Standort im Wandel – Chance und Verantwortung
Die angekündigte Schließung des BioNTech-Werks bis Ende 2027 trifft einen Pharmastandort, der bereits seit Monaten unter Druck steht. Neben BioNTech haben auch CSL Innovation, CSL Behring und Nexelis Stellenabbau angekündigt oder bereits umgesetzt. Mehr als 1.500 Industriearbeitsplätze sind betroffen – mit Folgen für Zulieferer, Dienstleister, Familien und die kommunalen Finanzen gleichermaßen.

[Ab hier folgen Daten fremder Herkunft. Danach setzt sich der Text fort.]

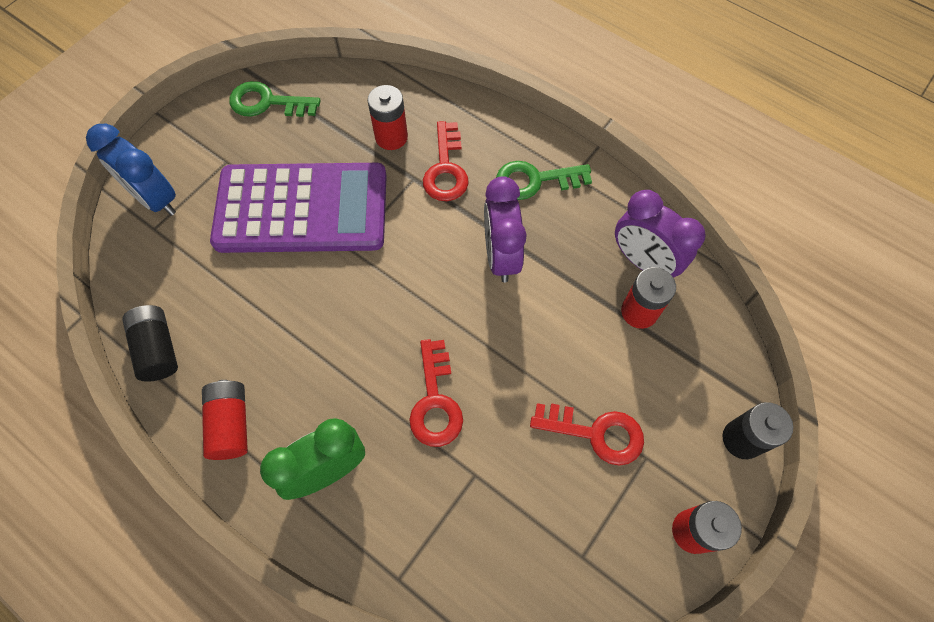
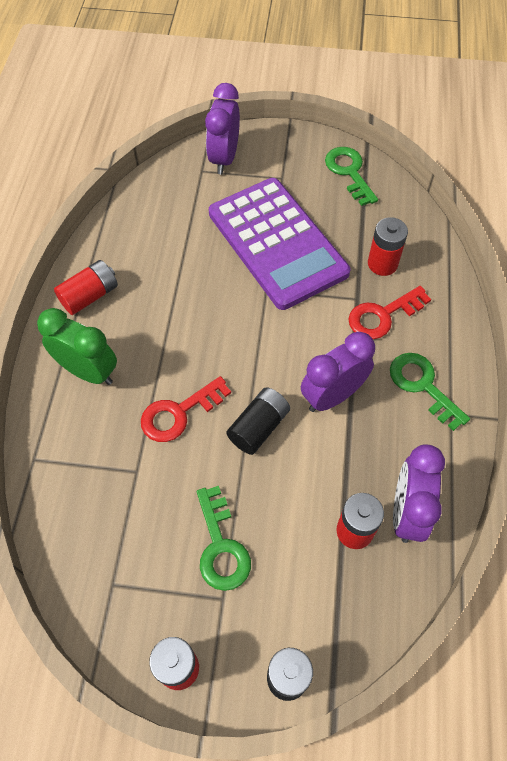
camera: 60 degrees right, 5 degrees down
(155, 199) = (224, 158): blue clock -> purple clock
(158, 349) = (118, 225): black battery -> black battery (258, 427)
(596, 433) = (221, 546): red key -> green key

Dabei betont Thomas Winzer, stellvertretender Vorsitzender der IHK-Regionalversammlung Marburg, dass Marburg trotz der schwierigen Lage über eine starke Substanz verfüge: spezialisierte Infrastruktur, über Generationen gewachsenes Fachpersonal und eine enge Verbindung zur Philipps-Universität. „Marburg ist nicht zufällig ein Pharmastandort. Diese Stärken lassen sich nicht wegrationalisieren – aber sie brauchen jetzt aktive Begleitung durch Politik und Verwaltung, keine weiteren Jahre des Verwaltens.“
Handlungsfähigkeit beginnt im Rathaus
Die IHK beobachtet die laufenden Koalitionsgespräche aufmerksam – und mit der klaren Erwartung, dass am Ende eine Stadtregierung steht, die unternehmerisches Denken als Grundlage kommunalen Handelns versteht. Für Unternehmen, die Investitions- und Standortentscheidungen treffen, sei eine stabile Stadtregierung mit beschlussfähigem Haushalt ein konkreter Standortfaktor. Udo Diehl, Vorsitzender der IHK-Regionalversammlung Marburg, bringt es auf den Punkt: „Unsere Mitgliedsunternehmen brauchen eine Verwaltung, die Vorhaben begleitet statt verzögert. Dafür muss das Rathaus selbst handlungsfähig sein.“
Haushaltslage: Konsolidierung hat Vorrang
Die IHK nimmt die angespannte Finanzlage der Stadt ernst. Eine strukturelle Haushaltslücke von rund 40 Millionen Euro stellt die künftige Koalition vor schwierige Abwägungen. Vor diesem Hintergrund warnt die IHK, weitere Erhöhungen der Gewerbesteuer als Instrument der Haushaltskonsolidierung zu sehen. Oskar Edelmann, stellvertretender Hauptgeschäftsführer und Leiter der IHK-Geschäftsstelle Marburg, unterstreicht: „Kommunale Haushalte lassen sich dauerhaft nur über Ausgabendisziplin stabilisieren – nicht über neue Belastungen der Betriebe. Die Unternehmen in Marburg brauchen Planungssicherheit.“
IHK als Partner für Stadt und Wirtschaft
Die IHK Kassel-Marburg steht allen Fraktionen und der künftigen Stadtregierung als Gesprächspartner zur Verfügung – bei der Entwicklung eines Standortkonzepts für die Behringwerke, bei Ansiedlungsfragen und im Dialog zwischen Unternehmen und Verwaltung. „Von zentraler Bedeutung ist es für uns, die Wettbewerbsfähigkeit der Region Marburg zu stärken und die Basis für neue Wachstumsimpulse zu legen“, ergänzt der stellvertretende Vorsitzender der IHK-Regionalversammlung Marburg Andreas W. Ditze.